Surface Sampling for Endotoxin Assessment using Electrostatic Wiping Cloths

• Published in: The Annals of occupational hygiene Vol. 49; no. 5; pp. 401 - 406
• Main Authors: THORNE, PETER S., METWALI, NERVANA, AVOL, ED, McCONNELL, ROB S.
• Format: Journal Article
• Language: English
• Published: Oxford Oxford University Press 01.07.2005
• Subjects: Air Pollutants - analysis; Applied sciences; asthma; Asthma - etiology; Atmospheric pollution; Bacteriology; Biological and medical sciences; Chronic obstructive pulmonary disease, asthma; dust sampling; endotoxin; Endotoxins - adverse effects; Endotoxins - analysis; Environmental Exposure - adverse effects; Environmental Exposure - analysis; Environmental Monitoring - instrumentation; Environmental Monitoring - methods; Exact sciences and technology; exposure assessment methodology; Fundamental and applied biological sciences.
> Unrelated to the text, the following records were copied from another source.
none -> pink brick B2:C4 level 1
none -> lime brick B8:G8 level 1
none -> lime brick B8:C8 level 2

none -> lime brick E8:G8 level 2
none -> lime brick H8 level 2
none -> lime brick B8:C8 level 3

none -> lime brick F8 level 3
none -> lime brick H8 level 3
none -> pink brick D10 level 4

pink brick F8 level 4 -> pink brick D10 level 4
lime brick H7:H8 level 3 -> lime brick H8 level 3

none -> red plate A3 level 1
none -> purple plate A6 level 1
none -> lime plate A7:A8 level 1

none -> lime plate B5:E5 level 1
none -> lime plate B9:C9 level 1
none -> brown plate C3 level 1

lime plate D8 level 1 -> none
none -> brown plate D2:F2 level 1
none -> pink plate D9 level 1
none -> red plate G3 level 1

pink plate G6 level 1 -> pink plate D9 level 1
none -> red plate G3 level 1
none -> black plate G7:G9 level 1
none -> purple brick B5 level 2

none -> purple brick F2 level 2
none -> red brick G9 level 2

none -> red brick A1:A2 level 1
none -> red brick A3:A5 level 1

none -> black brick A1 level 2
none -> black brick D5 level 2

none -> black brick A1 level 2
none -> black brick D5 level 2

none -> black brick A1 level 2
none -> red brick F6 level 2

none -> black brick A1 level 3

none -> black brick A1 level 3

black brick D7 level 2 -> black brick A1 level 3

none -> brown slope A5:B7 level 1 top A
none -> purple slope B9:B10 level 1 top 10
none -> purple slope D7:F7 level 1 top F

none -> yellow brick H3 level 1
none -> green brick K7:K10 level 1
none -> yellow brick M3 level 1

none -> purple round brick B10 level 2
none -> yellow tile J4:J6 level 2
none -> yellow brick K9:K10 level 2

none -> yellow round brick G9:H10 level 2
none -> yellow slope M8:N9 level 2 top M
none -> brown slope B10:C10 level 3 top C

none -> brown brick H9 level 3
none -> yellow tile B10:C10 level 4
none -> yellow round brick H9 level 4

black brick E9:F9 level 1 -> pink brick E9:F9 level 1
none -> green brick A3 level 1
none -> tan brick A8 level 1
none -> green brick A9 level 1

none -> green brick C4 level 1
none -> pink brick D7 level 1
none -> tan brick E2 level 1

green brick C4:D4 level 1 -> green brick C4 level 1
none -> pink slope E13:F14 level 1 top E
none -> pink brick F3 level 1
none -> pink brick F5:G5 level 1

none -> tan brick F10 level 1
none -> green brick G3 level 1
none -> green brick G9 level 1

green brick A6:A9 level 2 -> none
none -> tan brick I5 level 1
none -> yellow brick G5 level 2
Psychology; Gloves, Protective; Housing; Humans; indoor environment; Indoor pollution and occupational exposure; Limulus; Medical sciences; Microbiology; Pathogenicity, virulence, toxins, bacteriocins, pyrogens, host-bacteria relations, miscellaneous strains; Pneumology; Pollution; Sensitivity and Specificity; Static Electricity; Textiles; Lung disease; Electrostatic effect; Glove; exposure assessment methodology; Methodology; dust sampling; Respiratory disease; Samplings; Exposure; Housing; indoor environment; Endotoxin; Asthma; Toxin; Dust; Indoor pollution; Bronchus disease; Obstructive pulmonary disease; Sampling; Public health
• ISSN: 0003-4878; 1475-3162; 1475-3162
• DOI: 10.1093/annhyg/mei002

Objectives: Much of the cost of exposure assessment for studies of residential cohorts is in scheduling and travel time for field staff. One way to reduce costs is to simplify methods such that subjects can sample their own residence. Analysis of settled dust is being widely used for assessment of exposures to allergens, lead and pesticides and can also be used for endotoxins. While vacuum sampling is the most common surface sampling method, wipe sampling has the advantage that it can be readily performed by the resident when convenient and samples can then be mailed to researchers. Thus, we evaluated the feasibility of wipe sampling for endotoxin environmental assessment using electrostatic wipes with or without the use of disposable examination gloves. Methods: Multiple lots of six types of commercial wipes and eight types of gloves were extracted and analyzed for endotoxin content using the kinetic chromogenic Limulus amebocyte lysate assay. Wipes were compared across brands, between lots, within lots, between pairs depending on proximity to cardboard packaging, and in wipe tests with or without gloves. Collected dust samples of known concentration were also tested in spiking assays for endotoxin recovery. Results: The most striking finding was the high variability of endotoxin contamination of both wipes and gloves across brands and between various lots. The content of endotoxin in unused gloves ranged from <1.5 to 5810 endotoxin units (EU). The range for unused wipes was 3.6–87.8 EU. Surfaces of equal loading and area were sampled using three types of cloths that had low initial endotoxin contamination. The cloths were very good at collecting dust and endotoxin could be assayed from aqueous extracts of the wipes. Samples collected using cloths with bare washed hands yielded higher endotoxin loading per mass of collected dust versus samples collected wearing endotoxin-free gloves. This demonstrated additional endotoxin loading from the subject's hand. Conclusion: This study shows that wipe sampling while wearing medical gloves can be an effective method for collecting and assessing endotoxin on surfaces, so long as each lot of wipes and gloves have been tested and determined to be low in endotoxin.